A quick, easy way to extend the life of a batch is to pour out your batch onto waxpaper or some plastic tarp so the depth is very shallow. This will double the use time. Terry started right away doing all the things I didn't do! I've been in the sign business all my life and sticking my hands in every paint and glue that came along. Not good. I'm still building and using epoxy but I'm careful and don't experience much difficulty any more.
      I like and have been using titebond 3.  I put my seat bases together with it and my mini nailer from harbor freight..  The bond is so strong that when I needed to redo a section the 2 pieces of wood were totaly bonded together, the only way I got it apart was ripping the underlying wood apart... 

      An example of strength for the glue would be when I glued a 2x2 against the lazerette wall to support the end of the seat.  I glued and screwed the piece to the wall and let it dry for 48 hrs then I took the screws out.  I tested the strength of the bond by standing on the piece of 2x2, it would not budge or flex at all, talk about strength,  I'm a believer..    I like using epoxy to, but this waterproof glue is so easy to use, no mixing,nothing. ;D
The problem with PVA's like TiteBond III is they can't be repaired or over coated with epoxy.
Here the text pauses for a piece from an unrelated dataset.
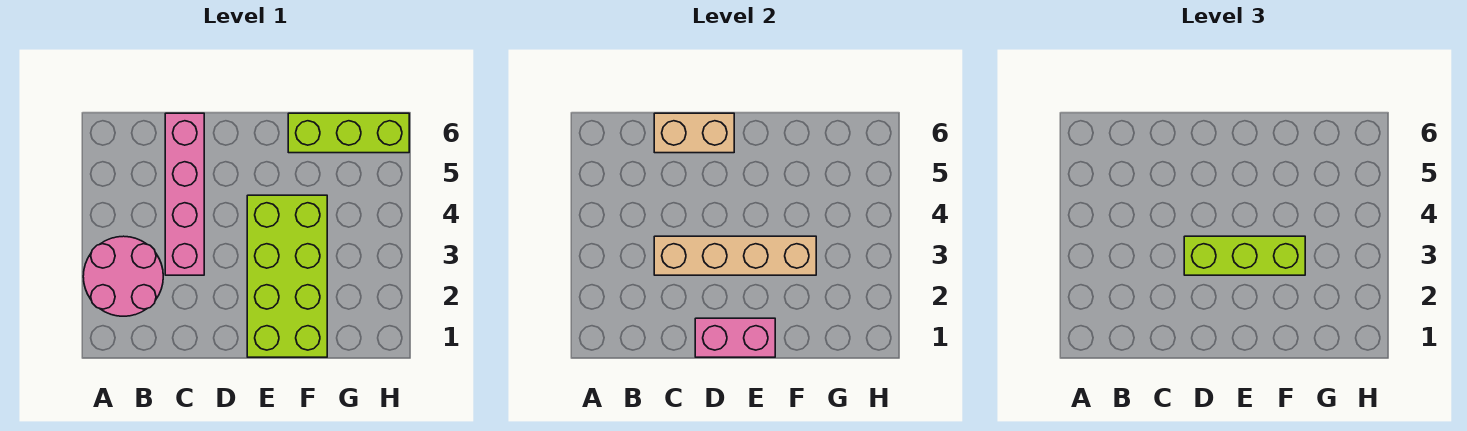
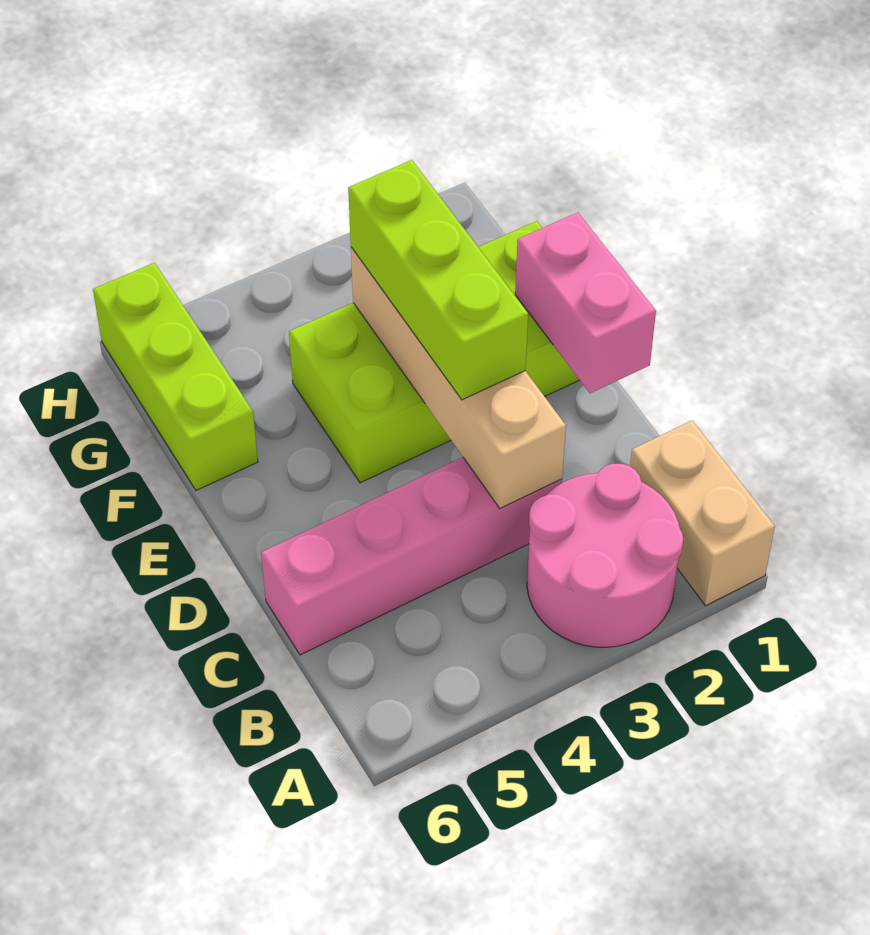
tan brick C6:D6 level 2 -> tan brick A1:B1 level 1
It just doesn't like to stick to the stuff, so be careful what you use PVA's on. I use TiteBond III (which is just barely waterproof and not at all designed for immersion) on lots of stuff, but I'm very careful to keep the glue inside the joint only. It's also not rated as a structural adhesive, likely because of "joint creep".
I did a 6 month test of two sets of SYP blocks, one glued with epoxy with wood floor and one glued with titebond III. I left them in the dishwasher  for 6 months and hundreds of washes.  The wood and bonds were as solid after 6 months as the day they went in.  They were allowed to dry inbetween washings.  The one bad thing about the test might be no rot.  I am not sure rot could grow since the water used would have detergent for half the cycles?  I would consider using TBIII for suitable applications above the water line where constant vibration wasn't a concern but I used epoxy with fillers for 99% of the build on the boat.
    Has anyone tried attaching stingers to plywood with P1 Polyurethane Construction Adhesive and screws and then fiber glassing the stringers and feathering them into the plywood, the exterior would all be fiber glass of course, wouldn't this seal all of the structural points?  I believe this would speed up building time and cut cost of building a bit and the savings on the P1 over epoxy could be passed on to off set the cost of the BS 1088 marine plywood for those of us on budget.  ???